I always judge the price of a destination by the price of a standard coffee or beer. I feel this is a good indicator of how much things will cost on your trip and the website also includes price fluctuations that occur at certain times of the year. For example in Madrid a taxi from the airport will cost around £30. Therefore prior to your journey you know how much you are expected to pay and won't get ripped off. I can't recommend this site enough I only wish they would have all of the countries of the world on it...
8. Google Translate
I'm sure this is an obvious choice when travelling. We've all had communication breakdowns because we can't understand the local lingo. I like google translate because it's quick and you can translate large pieces of texts.

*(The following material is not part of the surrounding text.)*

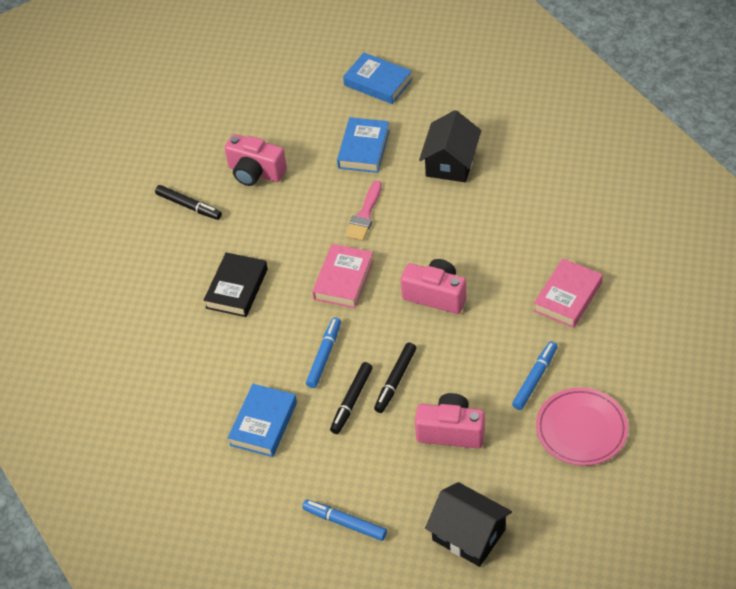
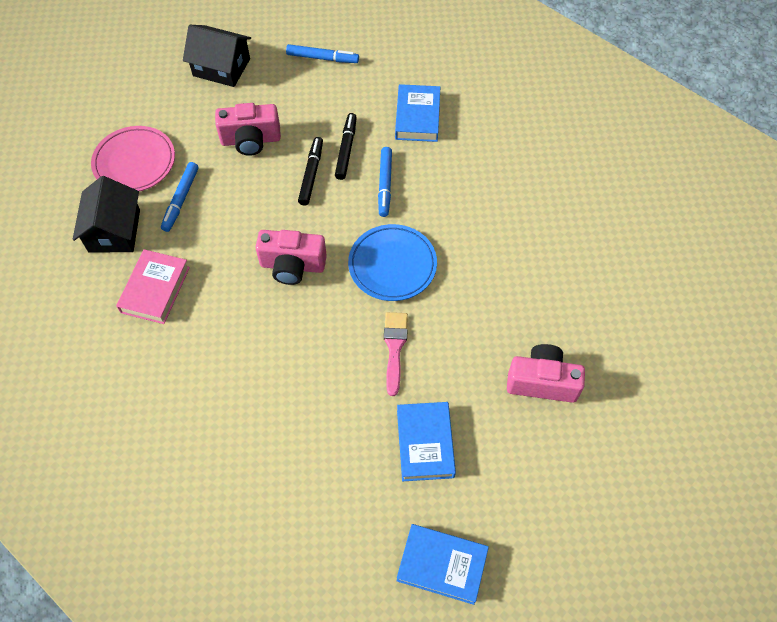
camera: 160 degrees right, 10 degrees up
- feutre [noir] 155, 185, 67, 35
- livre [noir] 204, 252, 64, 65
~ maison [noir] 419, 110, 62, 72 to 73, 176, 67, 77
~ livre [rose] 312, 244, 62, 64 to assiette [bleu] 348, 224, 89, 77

You can also take a picture of a sign or piece of text and this handy tool will instantly tell you what it says.
During my travels on the Trans-Siberian I got chatting to an elderly Russian couple. My Russian was non existent and their English was very broken. I used this app (which can be used offline) and we managed to converse on some level. The app also has an audio option where you can speak into it and it translates the speech. = VERY USEFUL.
Furthermore, this app is 100% free.
Now you either love it or hate but I am not afraid to say that I have used Uber on my travels and I can't really complain. It's a taxi cab app that is usually considerably cheaper than local taxis (of course, depending on where you are) and can be accessed 24 hours a day. The app uses your location so the driver knows exactly where to pick you up and you know what kind of car and number plate to look out for. The best part for me is that payment is made via your already saved credit card so you don't need to fumble around with cash. The best time to use an Uber is on your journey from the airport so you don't need to worry about where you are going and you get dropped off outside your location.
Bear in mind though that depending on where you are it's always good to use local forms of transport such as a Tuk Tuk or the subways from time to time.
This final app is a language based learning one. I'm currently using it to help with learning Mandarin Chinese. However there are over 15 different languages you can choose to learn. I feel that if you are serious about being immersed in local culture then it helps to learn a few words of the native language.
Memrise makes the learning process fun with a a variety of interactive games, listening skills, difficult words section and a pronunciation guide. The app has accumulated over 10 million downloads and recently won the "Best App of 2017" award.
The app is free and you study and work your way up the platform until you've mastered a good selection of sentences. If you want to go further than that there are additional add-ons which start from around £37.00 per year.